Dinsdagnamiddag is het schrikken voor Denise en mij als wij op de afdeling van mama toekomen. De verpleegster komt meteen op me af en vraagt of ik al van het rusthuis een telefoontje kreeg: mama ligt in bed, de dokter is er bijgehaald. Nee, ik weet nog van niets. En direct spookt het al door mijn hoofd: ze is gevallen. Maar neen, ze was s nachts onhandelbaar en deze morgen heeft ze overgegeven. De dokter kon niets vinden, maar heeft voor alle zekerheid bloed afgenomen. We gaan vlug naar mamas kamer, de hoofdverpleegster loopt even mee.
Mama ligt te slapen. Ze ziet er zo broos uit, tenger, zó mager, en witjes. Ze wordt al vlug wakker, maar zoals steeds als ze zich niet lekker voelt, is ze nog meer verward dan anders. Van haar vrolijkheid van zondag blijft niets meer over. Denise en ik zitten de ganse namiddag bij haar. Ze knapt een beetje op, krijgt weer een beetje kleur, maar praten, doet ze niet. Ik waarschuw Arsène dat mama ziek is en ik wat langer bij haar blijf. Hij schrikt ook van dat slechte nieuws. s Avonds eet mama twee boterhammetjes. De yoghurt kan ze niet alleen opeten, want het potje en de lepel in haar hand nemen, lukt gewoon niet. Nadat ze klaar is met eten gaan Denise en ik naar huis.

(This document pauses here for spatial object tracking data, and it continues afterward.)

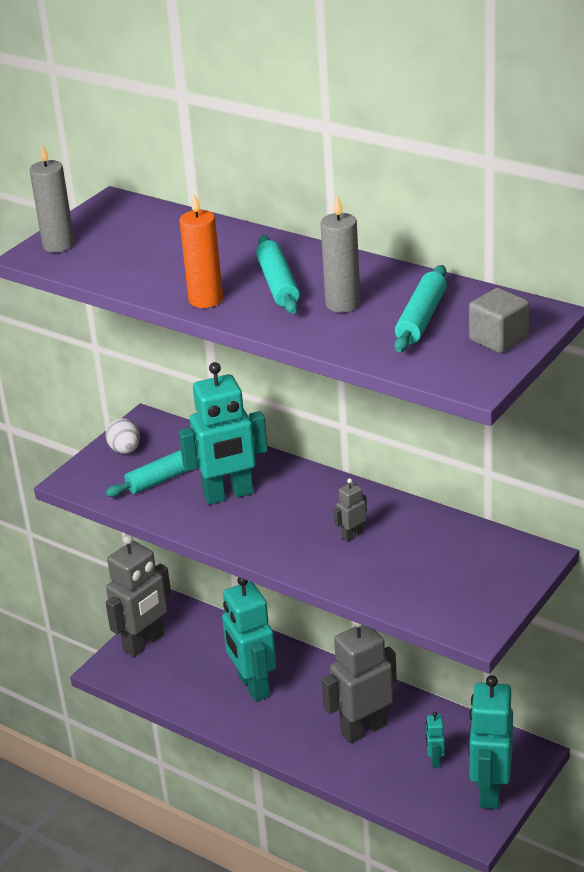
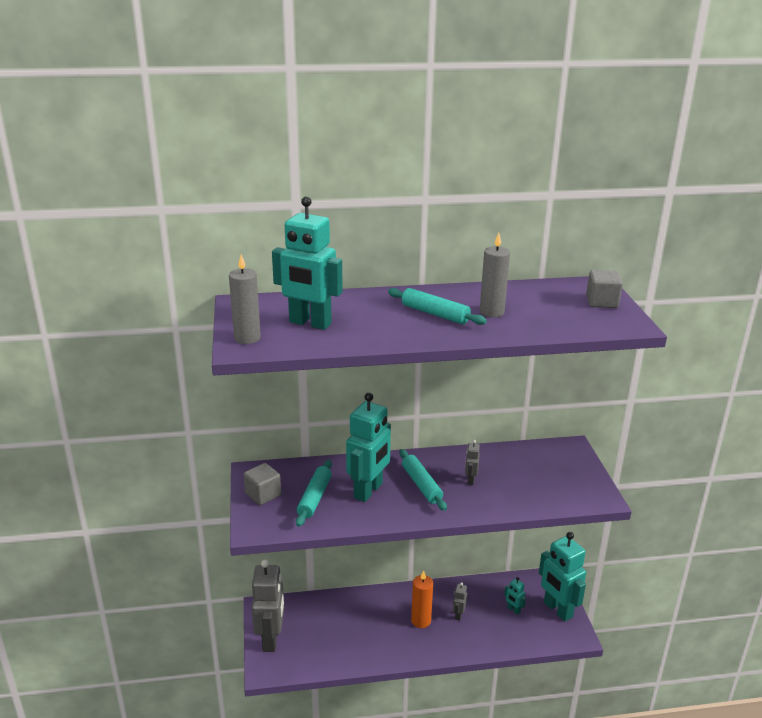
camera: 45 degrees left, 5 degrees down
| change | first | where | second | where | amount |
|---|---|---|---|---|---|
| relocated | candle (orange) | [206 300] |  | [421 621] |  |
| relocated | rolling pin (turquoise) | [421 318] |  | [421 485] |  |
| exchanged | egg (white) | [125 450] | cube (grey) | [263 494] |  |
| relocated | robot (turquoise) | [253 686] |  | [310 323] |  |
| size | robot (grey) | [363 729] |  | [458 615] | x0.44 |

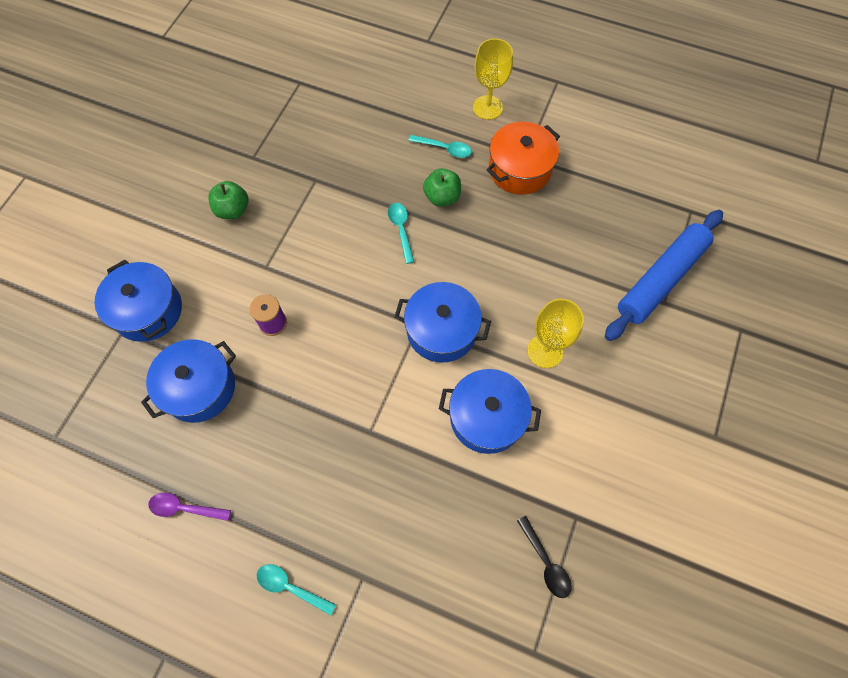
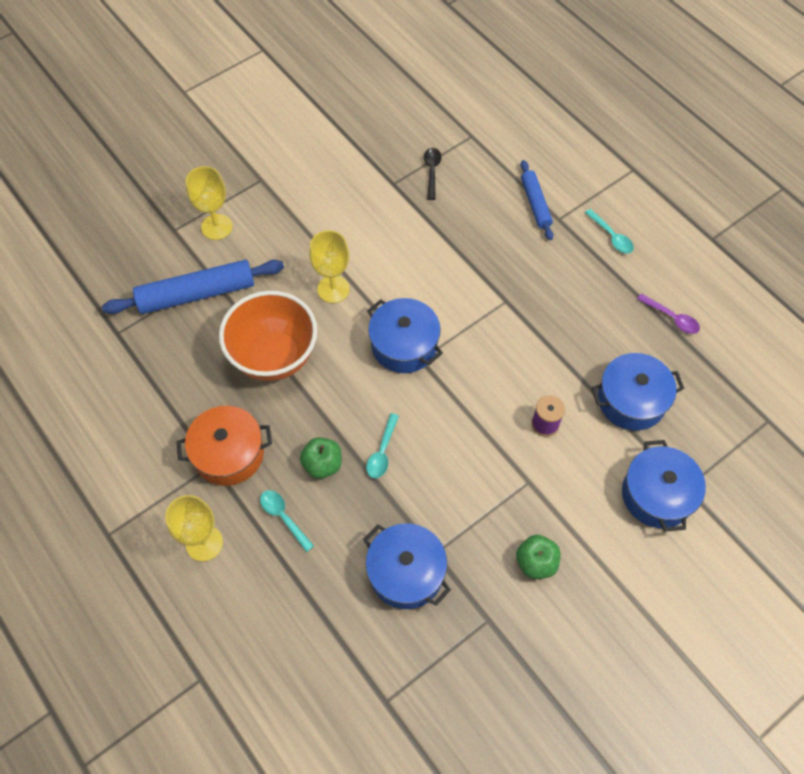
camera: 150 degrees left, 5 degrees down
| change | first | where | second | where | amount |
|---|---|---|---|---|---|
| relocated | pot (blue) | [486 417] |  | [406 572] |  |
| appeared |  |  | rolling pin (blue) | [535 204] |  |
| appeared |  |  | goblet (yellow) | [217 227] |  |
| appeared |  |  | bowl (orange) | [274 357] |  |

Ik bel toch nog even naar de huisdokter om te vragen wat ze van mamas toestand vindt. Ik krijg te horen dat er zeker iets mis is met haar, maar een diagnose stellen bij een Alzheimer patiënt is niet zo eenvoudig. Mama kan in het geheel niet meer uitleggen hoe ze zich voelt. Bij het onderzoek was het dan weer haar buik, dan haar benen, dan haar borst die pijn deden. En dat maakt het niet eenvoudig om uit te maken wat er precies scheelt. Dus maar afwachten hoe het morgen is.